|
Home > Archive > 70-219 > August 2002 > Here are some brief notes
You are viewing an archived Text-only version of the thread.
To view this thread in it's original format and/or if you want to reply to
this thread please [click here]
| Author |
Here are some brief notes
|
|
|
| I typed some of my notes up and thought I'd share them if anyone is interested. They're not much, but every little bit helps... I typed them in Word. Hope the formatting isn't all screwed up.
Active Directory – 70-219
Forest:
Boundary for a 2-Way Transitive Trust
Two Forests = Two Totally Separate Administrations / Separate Security /
Different Schema
Use forests to set up a boundary for Administration and Schema.

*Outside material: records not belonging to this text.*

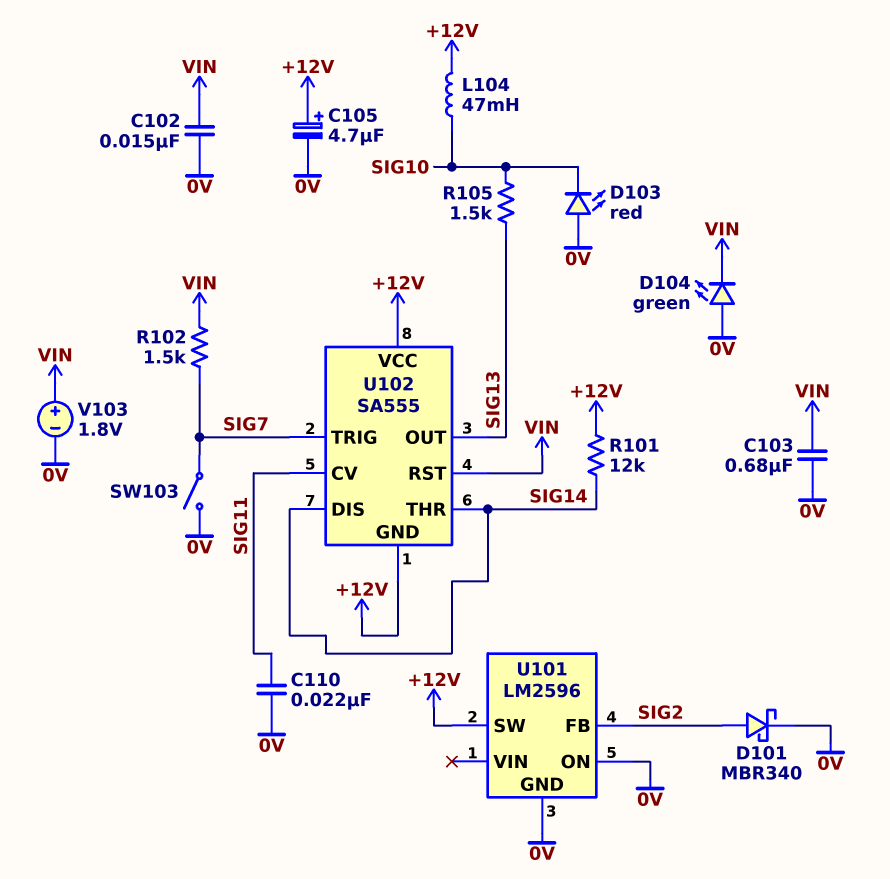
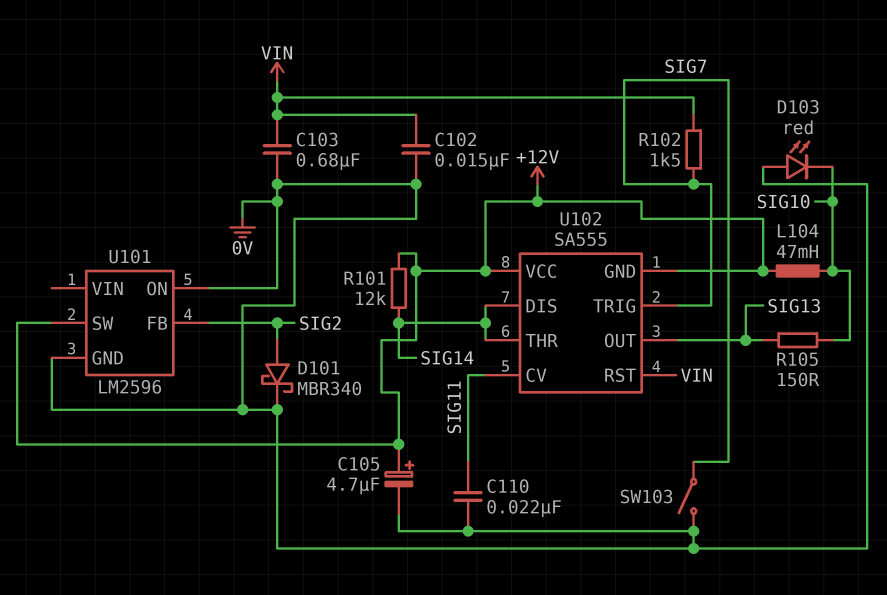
D104: LED green (A 0V, K VIN) -> none
R105: 1.5k (SIG10, SIG13) -> 150 (SIG10, SIG13)
V103: 1.8V (plus VIN, minus 0V) -> none

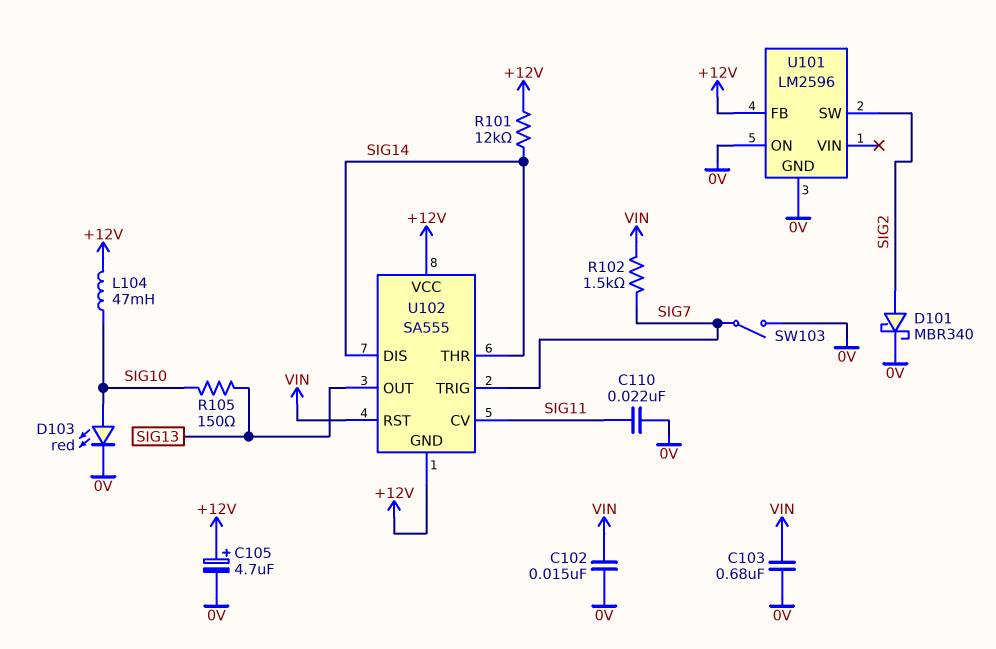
D103: LED red (A 0V, K SIG10) -> LED red (A SIG10, K 0V)
U101 pin FB: SIG2 -> +12V
U101 pin SW: +12V -> SIG2

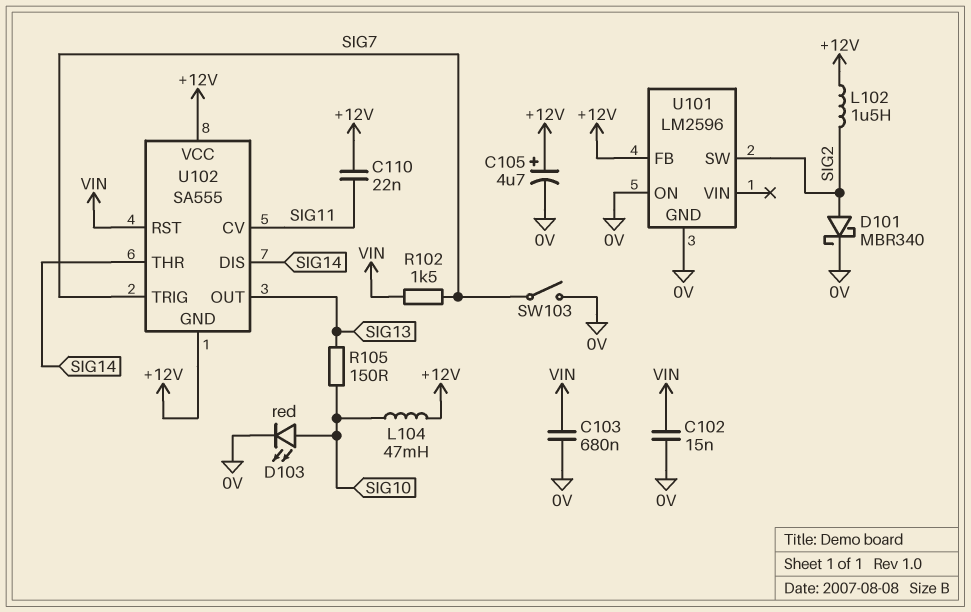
C110: 22nF (0V, SIG11) -> 22nF (+12V, SIG11)
L102: none -> 1.5uH (+12V, SIG2)
R101: 12k (+12V, SIG14) -> none

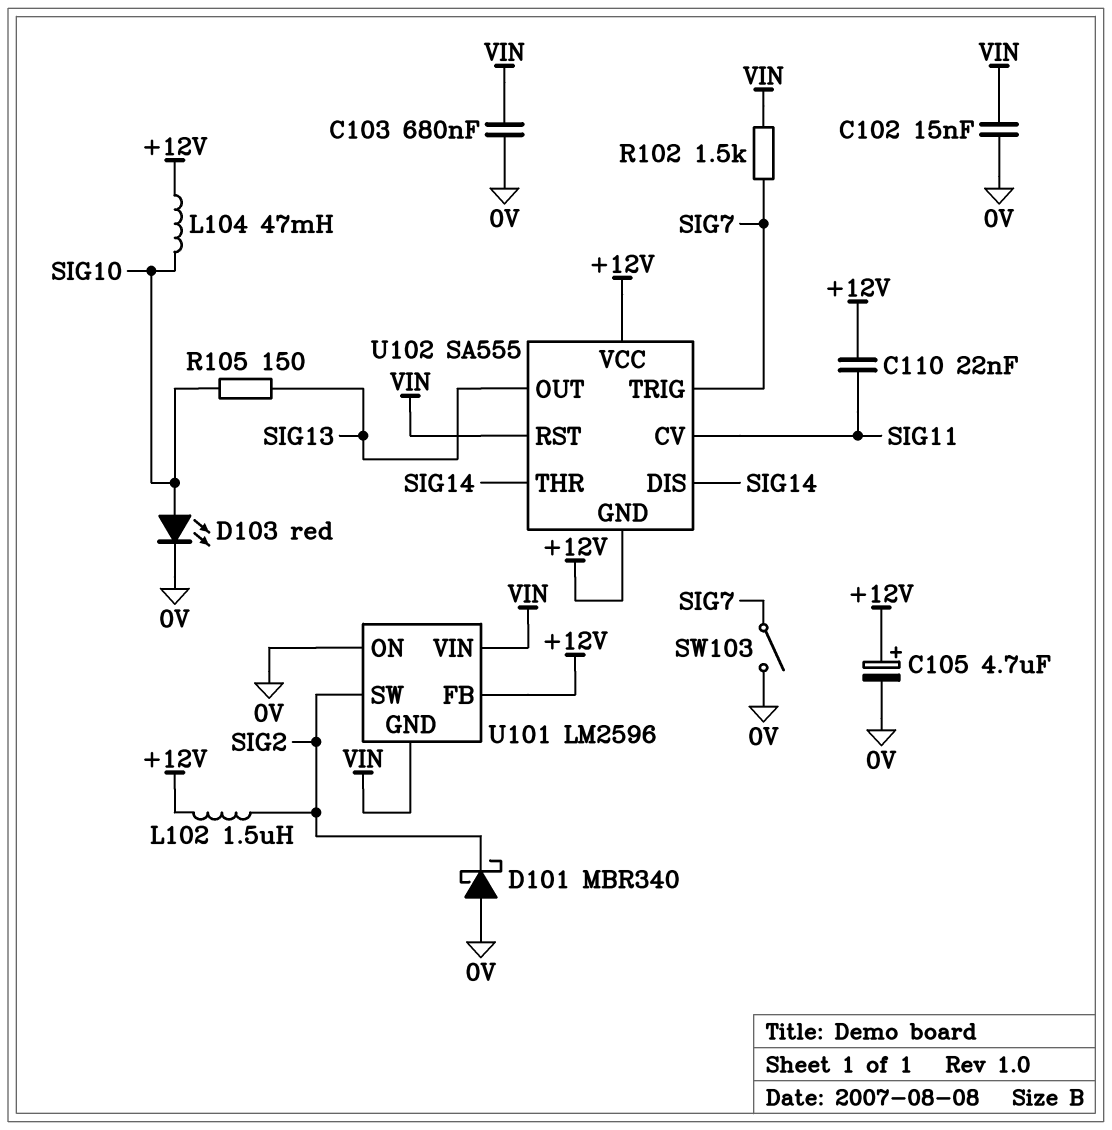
D101: schottky MBR340 (A SIG2, K 0V) -> schottky MBR340 (A 0V, K SIG2)
U101 pin GND: 0V -> VIN
U101 pin VIN: none -> VIN

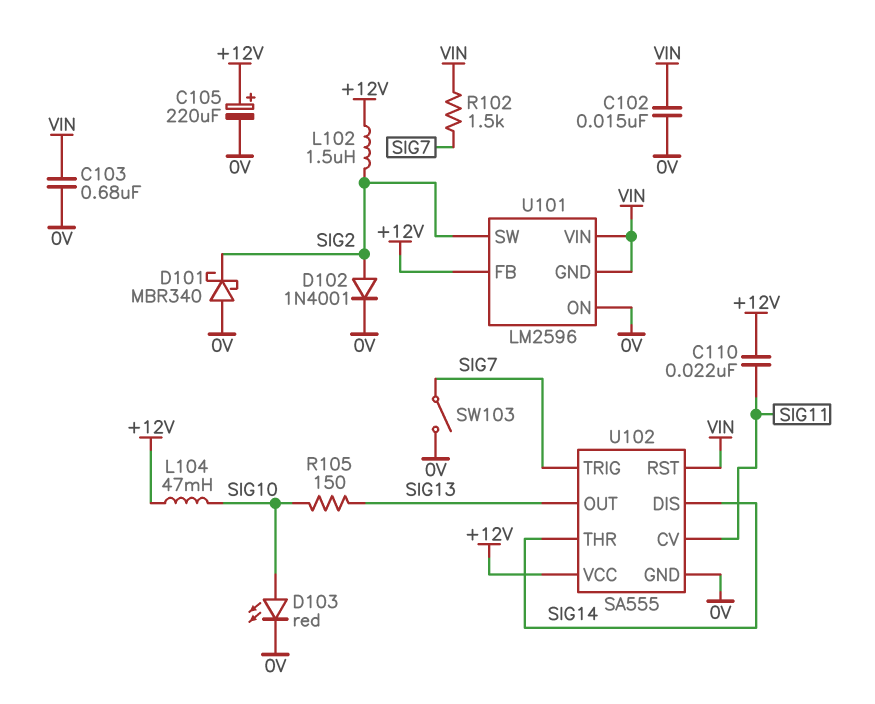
C105: 4.7uF (plus +12V, minus 0V) -> 220uF (plus +12V, minus 0V)
D102: none -> diode 1N4001 (A SIG2, K 0V)
U102 pin GND: +12V -> 0V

Global Catalog Service – Contains account information for all universal groups in a native environment. Allows a centralized place for information about an entire forest. MUST be a domain controller. Defaults on Forest Root. WON’T have one on each domain by default. Forest is a boundary for a GCS.
Forest Root is the first Domain in the Forest.
Contains:
1.Enterprise Administrator
2.Schema Master
3.Point of Failure
Forest Root Domain includes an Enterprise Admin Group and a Schema Admin Group. One person included by default in both groups – Forest Root Domain Controller Administrator.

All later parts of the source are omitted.